石垣議員は、「桜を見る会」の招待者名簿の電子データ廃棄記録(ログ)をめぐり、菅官房長官が27日の衆院での審議で「ログは、政府全体として、不正侵入、不正操作などがなされていることの検証を行うために取得するためのもの。開示すれば不正侵入などを助長するおそれがある」「本来の取得の目的を超えてログを確認することが行われれば、例えば内閣府の特定の係を調べる場合でも、同じシステムを国家安全保障局が利用している。内閣官房、内閣府のまさに国家機密にかかわる情報を含めて調査することになり、漏えいの危険が増す」などと答え、開示を拒否したことを問題視。どこが漏洩につながるのかと技術的な説明を求めましたが、菅官房長官、内閣官房からは納得のいく説明はなされませんでした。石垣議員は政府の答弁通りに名簿が破棄されたのかを検証をするためにはログの検証は不可欠だと指摘、国政調査権として検証する必要があると委員会ではかるよう求めました。
これに対し金子委員長は後刻理事会で協議するとしました。
杉尾議員は質問の冒頭、同日午前、新型コロナウイルスによる肺炎の感染が広がる中国湖北省武漢市から政府のチャーター機が到着、邦人約200人が帰国した件について、加藤厚生労働大臣に現状説明とともに万全の対応を要請。政府として明日30日に対策本部を設置することには遅すぎると指摘、チャーター機で帰国した人に1人あたり約8万円を請求するとしていることには、これを免除すべきとの考えを示しました。

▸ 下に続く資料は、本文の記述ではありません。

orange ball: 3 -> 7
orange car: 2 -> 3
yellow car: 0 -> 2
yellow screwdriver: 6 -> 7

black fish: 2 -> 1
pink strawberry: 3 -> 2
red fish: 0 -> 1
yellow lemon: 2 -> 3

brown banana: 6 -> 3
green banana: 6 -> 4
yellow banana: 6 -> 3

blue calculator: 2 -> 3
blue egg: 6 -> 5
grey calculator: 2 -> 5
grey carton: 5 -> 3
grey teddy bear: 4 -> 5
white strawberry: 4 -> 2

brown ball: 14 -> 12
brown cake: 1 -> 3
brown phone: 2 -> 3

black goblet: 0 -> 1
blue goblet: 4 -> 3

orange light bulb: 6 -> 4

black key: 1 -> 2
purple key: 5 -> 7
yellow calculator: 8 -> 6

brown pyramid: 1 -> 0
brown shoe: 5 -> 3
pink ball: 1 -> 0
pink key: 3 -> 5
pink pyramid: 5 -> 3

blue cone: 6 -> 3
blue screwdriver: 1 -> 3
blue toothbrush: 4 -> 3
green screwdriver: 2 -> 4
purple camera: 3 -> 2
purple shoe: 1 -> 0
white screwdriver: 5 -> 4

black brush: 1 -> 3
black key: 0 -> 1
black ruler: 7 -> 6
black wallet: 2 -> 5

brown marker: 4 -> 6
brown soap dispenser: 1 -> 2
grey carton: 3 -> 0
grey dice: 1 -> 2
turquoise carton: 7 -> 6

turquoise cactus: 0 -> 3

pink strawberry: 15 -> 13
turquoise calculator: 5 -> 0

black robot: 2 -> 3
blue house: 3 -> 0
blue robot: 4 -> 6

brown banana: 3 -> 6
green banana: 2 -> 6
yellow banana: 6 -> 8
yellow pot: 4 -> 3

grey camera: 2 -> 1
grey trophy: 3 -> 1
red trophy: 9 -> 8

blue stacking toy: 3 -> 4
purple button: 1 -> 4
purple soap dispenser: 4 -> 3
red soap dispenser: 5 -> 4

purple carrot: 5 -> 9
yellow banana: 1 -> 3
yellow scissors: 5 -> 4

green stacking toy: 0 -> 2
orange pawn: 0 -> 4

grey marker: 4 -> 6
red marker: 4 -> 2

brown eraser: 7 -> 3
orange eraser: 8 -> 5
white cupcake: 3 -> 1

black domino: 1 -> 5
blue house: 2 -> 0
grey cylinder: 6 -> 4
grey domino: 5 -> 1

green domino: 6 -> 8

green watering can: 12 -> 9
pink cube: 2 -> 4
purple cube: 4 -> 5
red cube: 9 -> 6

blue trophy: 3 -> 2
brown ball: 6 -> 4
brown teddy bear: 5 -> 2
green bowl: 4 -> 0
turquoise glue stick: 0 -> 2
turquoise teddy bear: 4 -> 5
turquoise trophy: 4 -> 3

その上で、杉尾議員はiPS細胞研究予算を中心に質問。iPS細胞研究予算をめぐっては、ノーベル生理学・医学賞を受賞した、京都大学iPS細胞研究所(CiRA=サイラ)の山中伸弥教授が昨年11月、日本記者クラブでの会見で、「一部の官僚の方の考えで国のお金を出さないという意見が入ってきた。いきなりゼロになるというのが本当だとしたら、相当理不尽だなという思いがあった」などと発言、iPS細胞の備蓄事業について公の議論なしに予算が削られようとしているとして支援継続を求めていました。政府はこうした事態を受け削減を見送り、当初の計画通り2022年度まで支援を続ける方針を決めましたが、杉尾議員は自身が入手した、当該官僚が予算削減を提案したとされる会議での議事メモをもとに事実関係を確認。「iPS細胞研究は日本の成長戦略の1つ」だとその意義を説き、その研究予算を削減する旨の発言をなぜ官僚ができるのかと厳しく非難しました。